In the market for a new place? Make sure you understand all the costs involved in sealing the deal.
In property, the price tag is never the price.
If you’re a bit new to the game, make sure you’ve clocked these ‘extras’ and make sure you understand the impact they have on your deal.
Interest rates, loan establishment fees and refinancing fees are all important if you’re buying under finance.
Some lenders charge application fees (or establishment fees) when you apply for a home loan. A lender who doesn’t often makes up for it with higher ongoing fees.
If you’re refinancing an existing loan, ask about exit fees. These vary between lenders and depending on how early you’re terminating, they can sometimes be hefty.

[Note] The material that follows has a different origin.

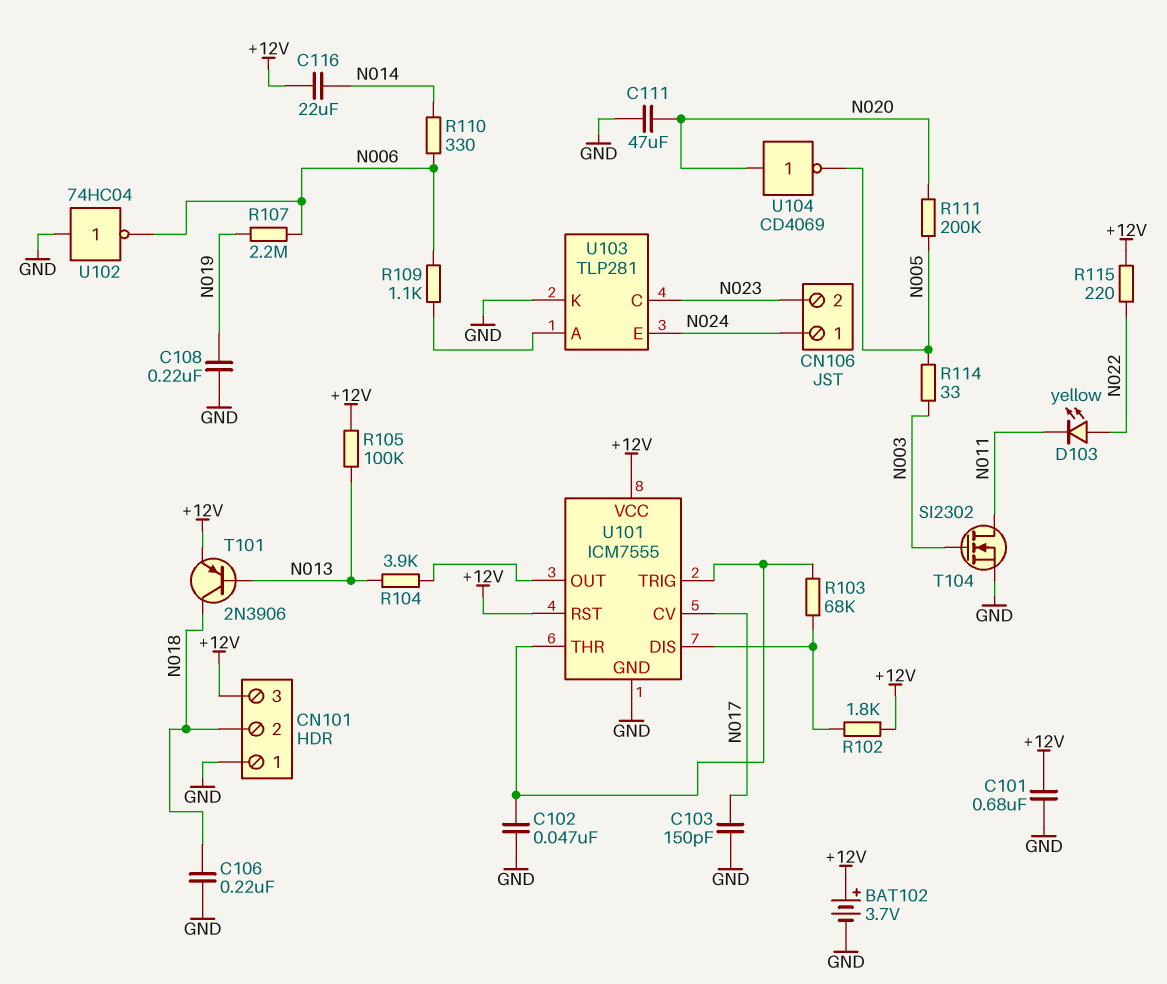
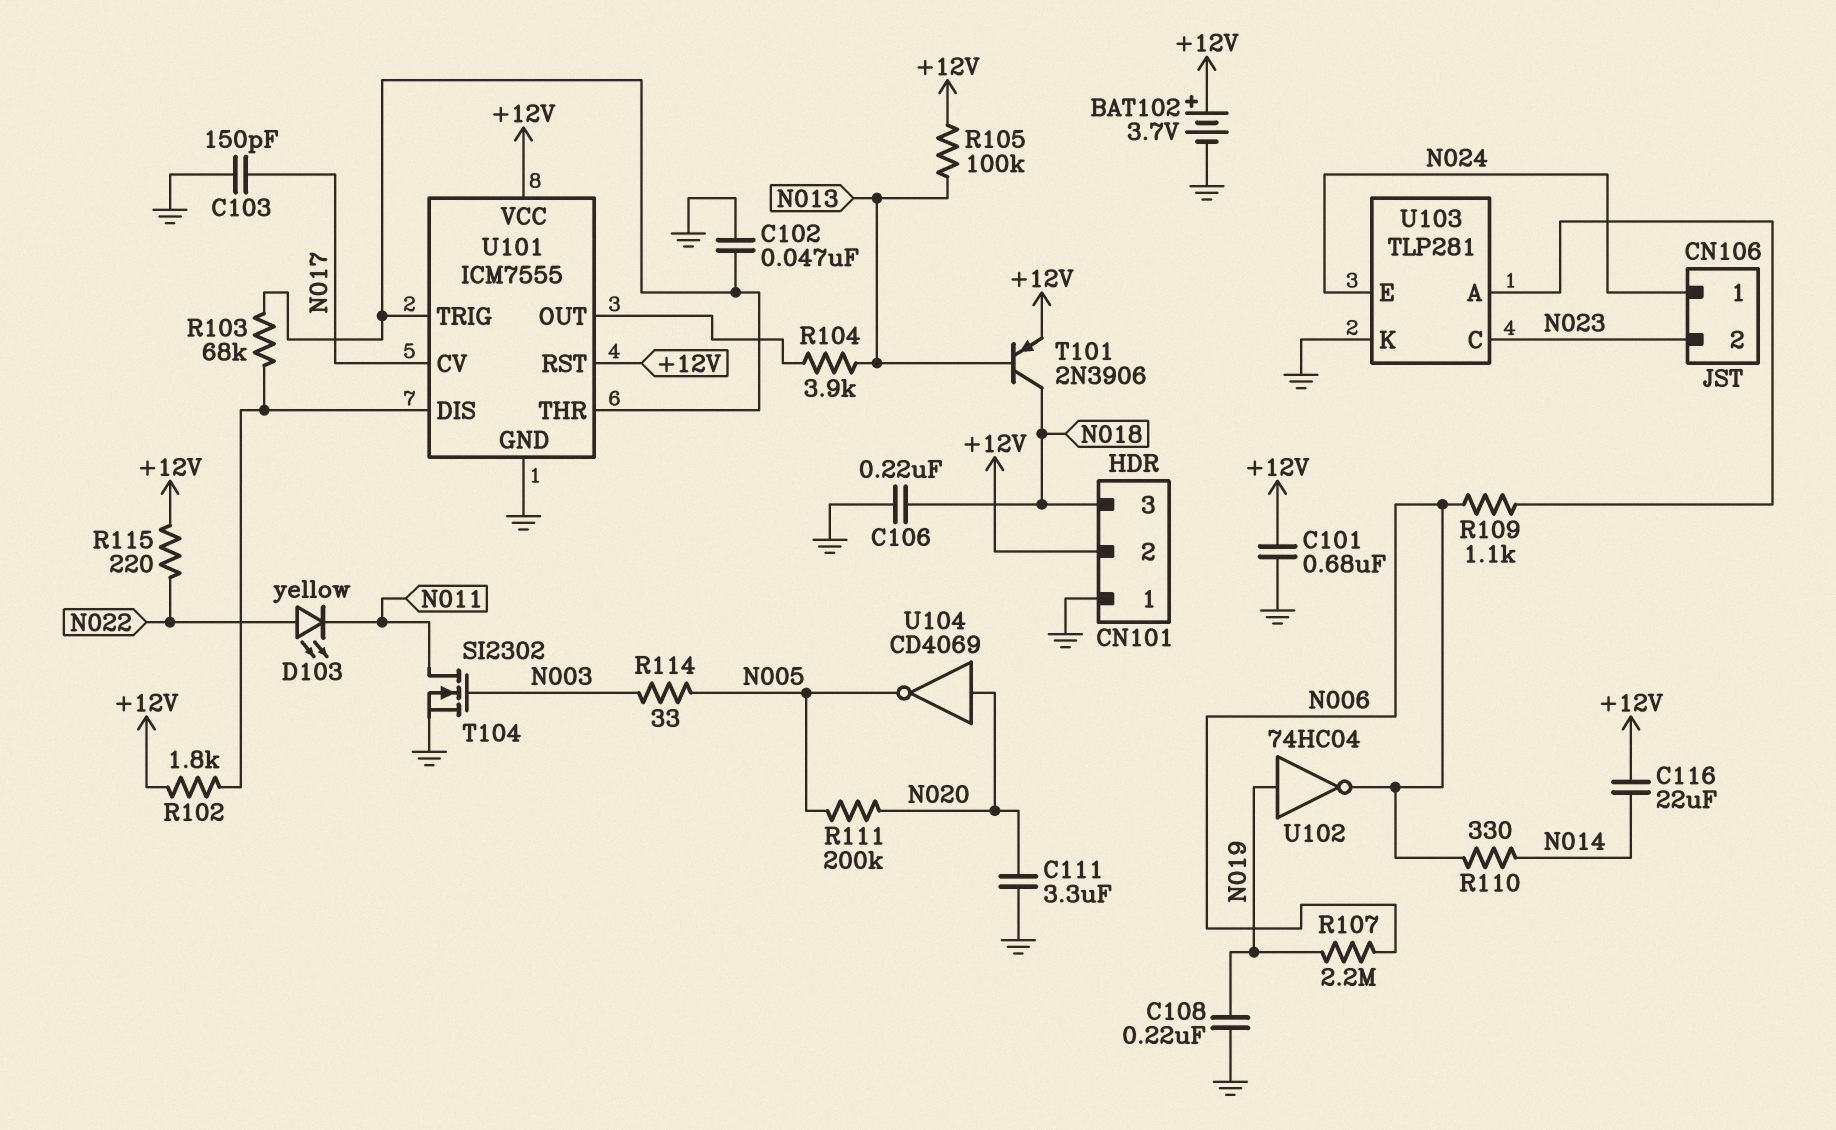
C111: 47uF (GND, N020) -> 3.3uF (GND, N020)
CN101 pin 2: N018 -> +12V
CN101 pin 3: +12V -> N018
U102: NOT 74HC04 (in GND, out N006) -> NOT 74HC04 (in N019, out N006)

Conveyancing & Settlement Fees
Conveyancers are specialists in property law, charging around $1200-$1500 to execute the process.
Banks’ charge settlement fees when they discharge a mortgage, and you’ll pay a government mortgage registration fee as well. The cost varies from state to state with Tasmania charging the least ($135) and Queensland the most ($187).
Shop around for the combination of features that will work best for you in a home loan. Consider offset and redraw options if you like the idea of having access to savings while reducing interest charges. Some banks charge a fee every time you redraw so look out for this.
Both fixed and variable rates have never been lower, but future rate rises should be considered so you don’t get caught short!
One of the biggest up-front costs is stamp duty. Calculated as a percentage of the purchase price, this varies state to state. First home buyers may be entitled to a discount, but limitations apply so check before you buy.
Pest and Building Inspections
Having a clear picture of whether your property is in sound structural condition, requires any urgent repairs or maintenance and to check for any pest infestations that may have caused damage to the property is essential.
It’s cost effective to find an inspector who can perform both building and pest inspections at the same time. The average cost is around $500 but it could potentially save you thousands should it discover something nasty. If you suspect the building may contain asbestos, check this too as it can be expensive to remove should you plan to renovate.
Once you’ve made an offer, you have an interest in the property and should get insurance as soon as possible. Many lenders insist on annual proof of building insurance, but you might consider other forms of insurance as well. Life insurance covers the balance of your mortgage should you pass away – check life or permanent disability coverage attached to your superannuation account before you take out additional policies.
I’ve written a book about asset protection. No literally, an actual book. There’s a lot too it, but insurance is the foundation of any good asset protection strategy.
Nothing compared to the cost of doing nothing
Anyway, you’ve got to make sure that all of these costs are factored into your deal. Being aware of the extras gives you a clearer picture of the true cost of investing in property, and therefore, the true profits.